Ele não têm olhos! Ele é cego! Ele ficou cego com o duro golpe!

Nossa! Sinto um calafrio subindo minha espinha dorsal, um aperto no coração. Sinto-me um verdadeiro idiota impotente. O que fazer? Um pardal cego! Meu Deus!

Por um segundo, um segundinho de nada, me passa pela cabeça a deprimente idéia de deixá-lo lá. Sabe aquele raciocínio do tipo: “Deixe que a natureza se encarregue de tudo George, vá para casa, faça seu leite com nescau e farinha láctea, veja um pouco de tv, durma e seja feliz.

Resultado?

Trouxe-o para casa! Pego uma caixa espaçosa e coloco delicadamente meu novo “hóspede” nela.
Tento dar água, ele bebe um pouco.
Nossa, que situação ein? Agora estou aqui no quarto com um pássaro cego ao meu lado dentro de uma caixa e não faço idéia do que fazer.
É claro, não preciso ser um veterinário para deduzir que, no andar da carruagem, esse pobre pardal vai ser promovido para voar logo, entre nuvens e anjos tocando harpas, no reino dos céus dos passarinhos.
O que deu em mim? Investir tempo numa causa perdida.
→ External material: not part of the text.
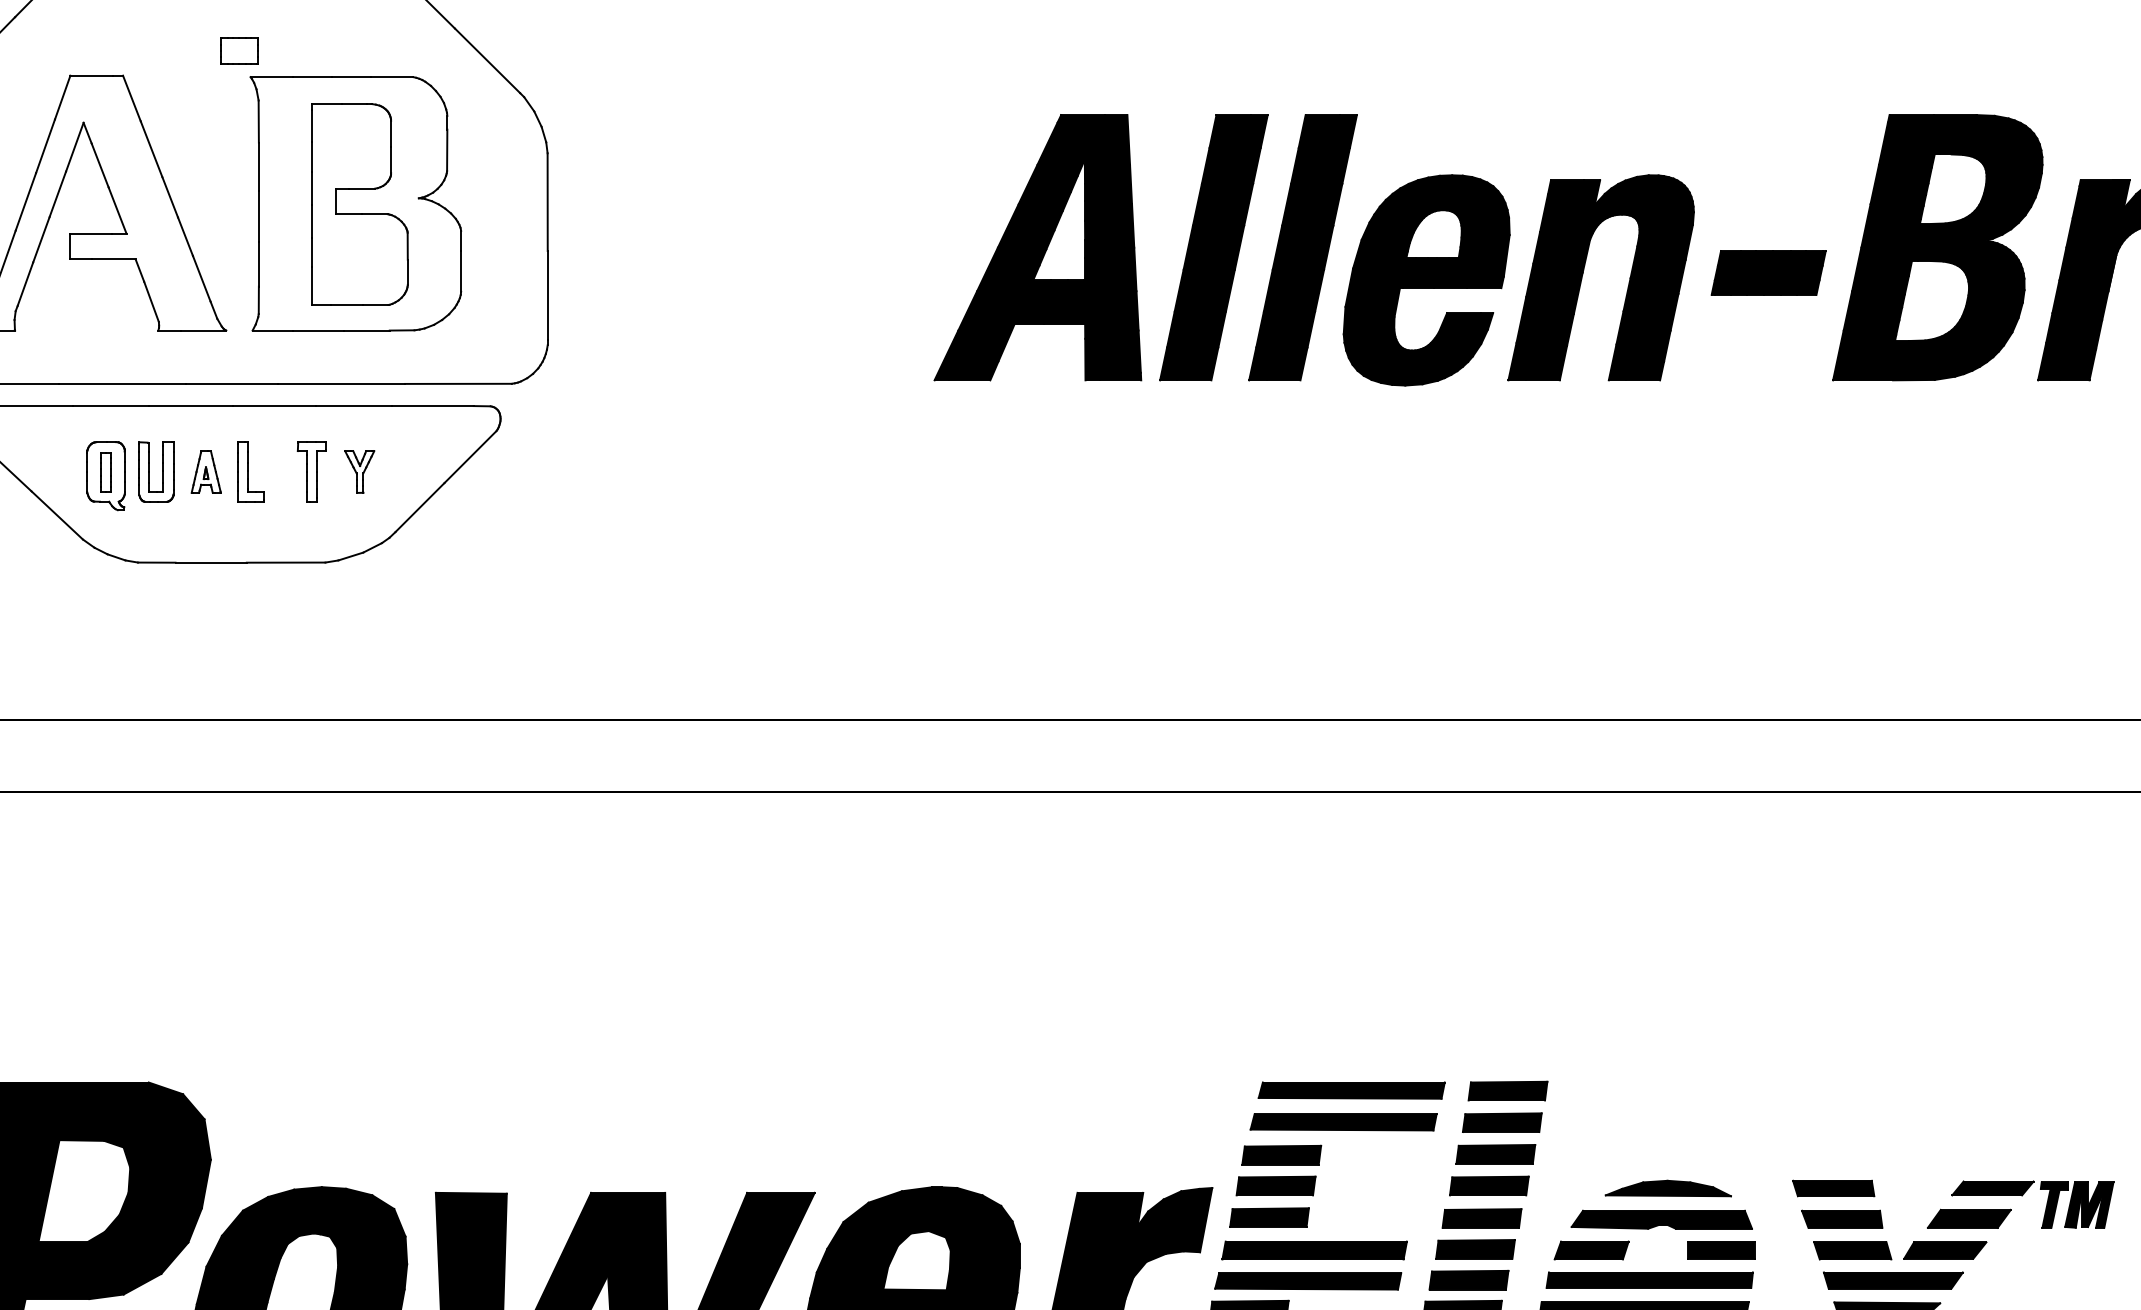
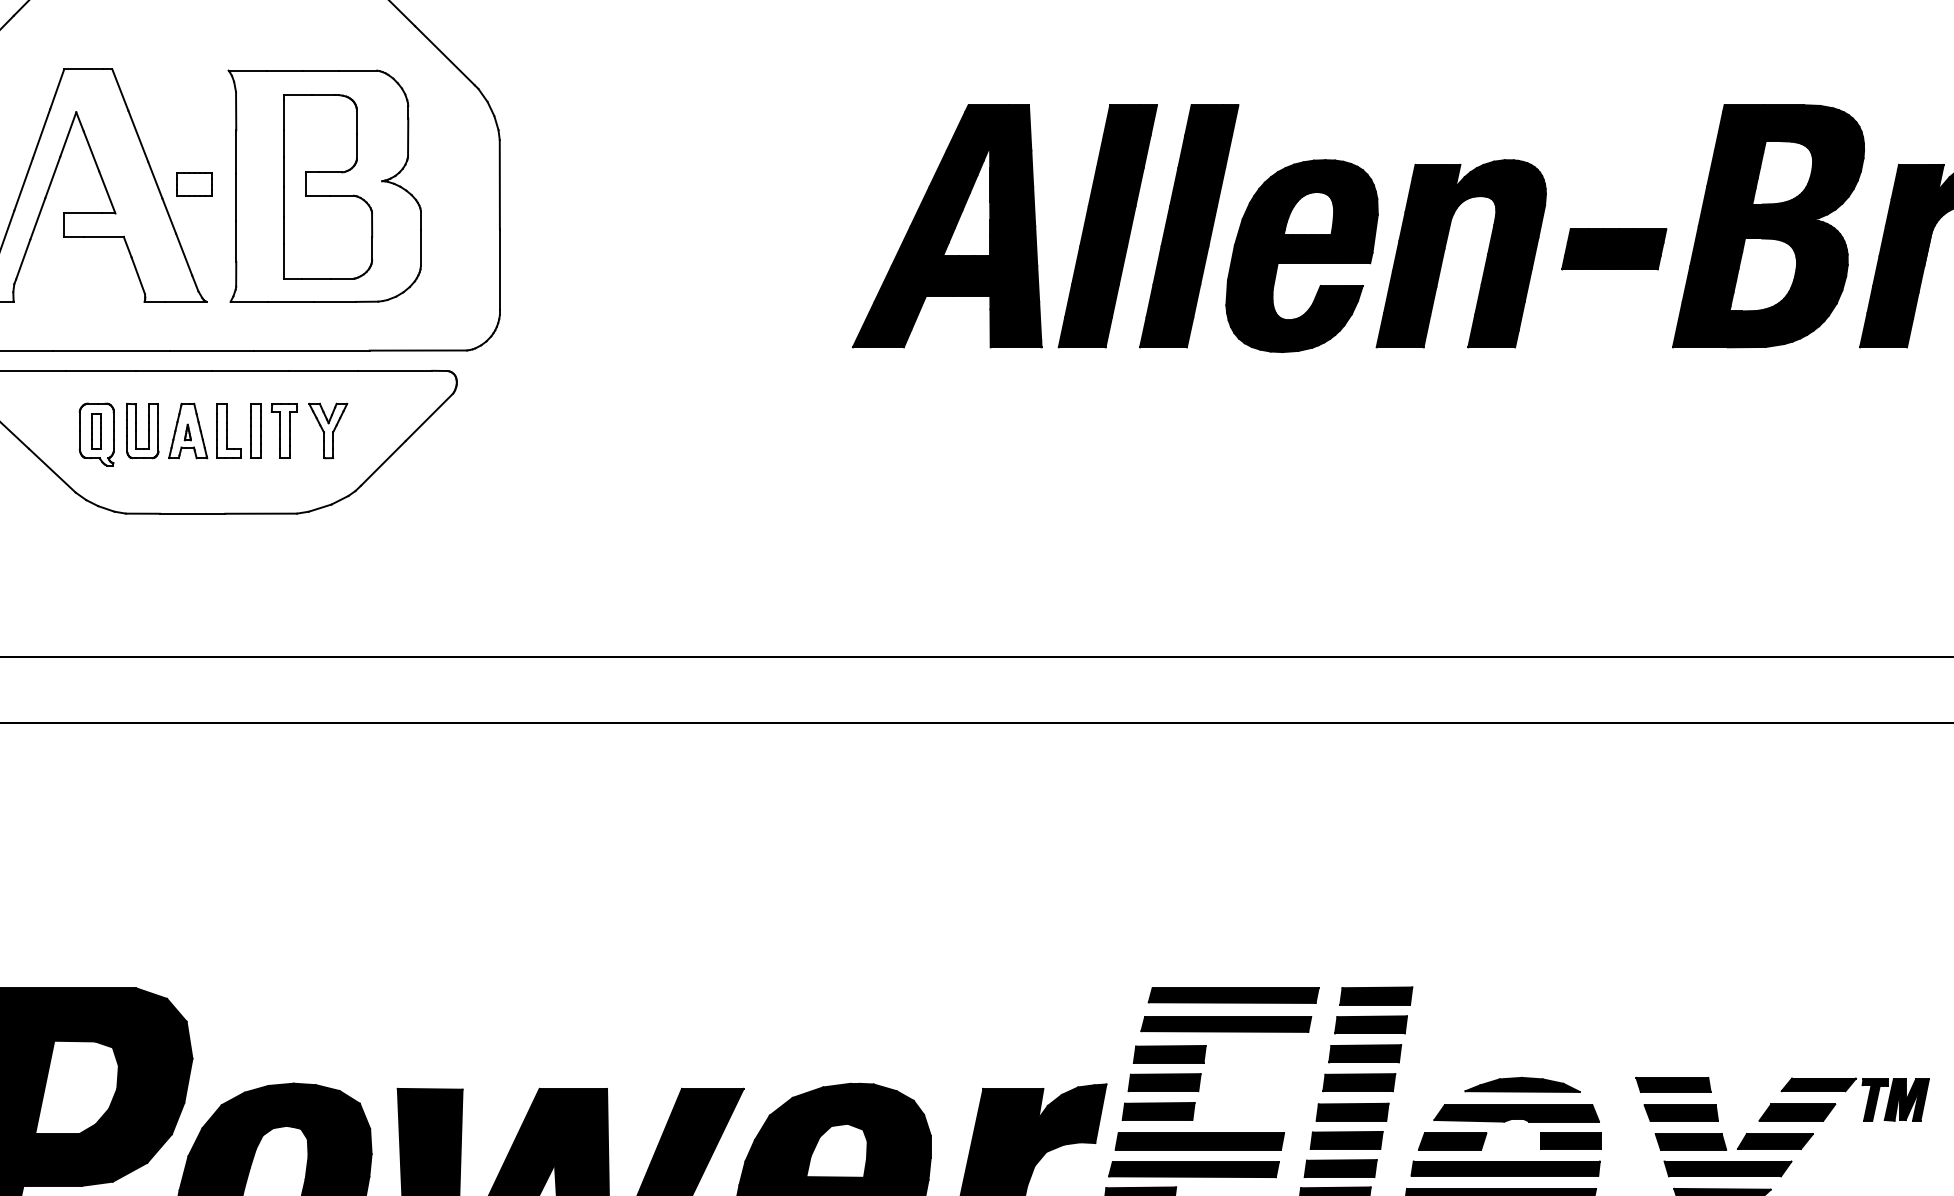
part: (239, 50) -> (194, 184), moved
part: (206, 471) -> (188, 430), size x1.43
part: (279, 471) -> (255, 430), added
part: (359, 471) -> (328, 430), size x1.43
Será que é perdida mesmo? Talvez não totalmente.

Explico.

Olhando agora para ele, lembro-me de uma história que meu professor de filosofia contou para ilustrar o estilo literário da chamada “filosofia oriental”.
Ele disse que, basicamente, a filosofia oriental consistia em histórias (parábolas) com conteúdos que sempre representam uma lição de cunho moral. E diante disso ele contou a seguinte história:

Um mestre estava a caminhar com seu discípulo. Estavam passando à beira da lagoa quando seu discípulo, surpreso, disse:

-Olhe mestre! Um escorpião está se afogando no meio da lagoa!

O mestre não pensou duas vezes! Desfez-se da túnica e, imediatamente, adentrou na lagoa . Nadou até onde o escorpião estava a se afogar, e tentou trazê-lo a margem com a mão. Durante a tentativa, o escorpião desferiu inúmeras picadas na mão do mestre. O mestre, mesmo em meio a gritos de dor, conseguiu, à duras penas, trazer o escorpião à margem e salvá-lo.
O discípulo, não pouco espantado, perguntou ao mestre:

- Como podes mestre? Esforçar-te pra salvar um ser com a natureza tão ruim? Ele lhe desferiu dezenas de picadas enquanto o senhor tentava fazer o bem à ele!

O mestre, mesmo em muitas dores, conseguiu dar um leve sorriso no canto da boca e respondeu:

- Observastes bem meu jovem, de fato o escorpião me picou porque estava seguindo a sua natureza.

No que o discípulo novamente disse:

- Então mestre? Porque o salvou?

- Porque, salvando-o, eu estava seguindo a minha natureza.

Eu salvei esse pobre pardal cego porque estava seguindo minha natureza ilustre leitor. Simplesmente não podia deixá-lo ali, cego e desamparado. Sim ele vai morrer eu sei! Mas morrerá na segurança dos meus cuidados e, provavelmente, terá um enterro decente! E chorarei sua morte fazendo com que ele, para sempre, seja lembrado em minha memória - e claro, neste texto.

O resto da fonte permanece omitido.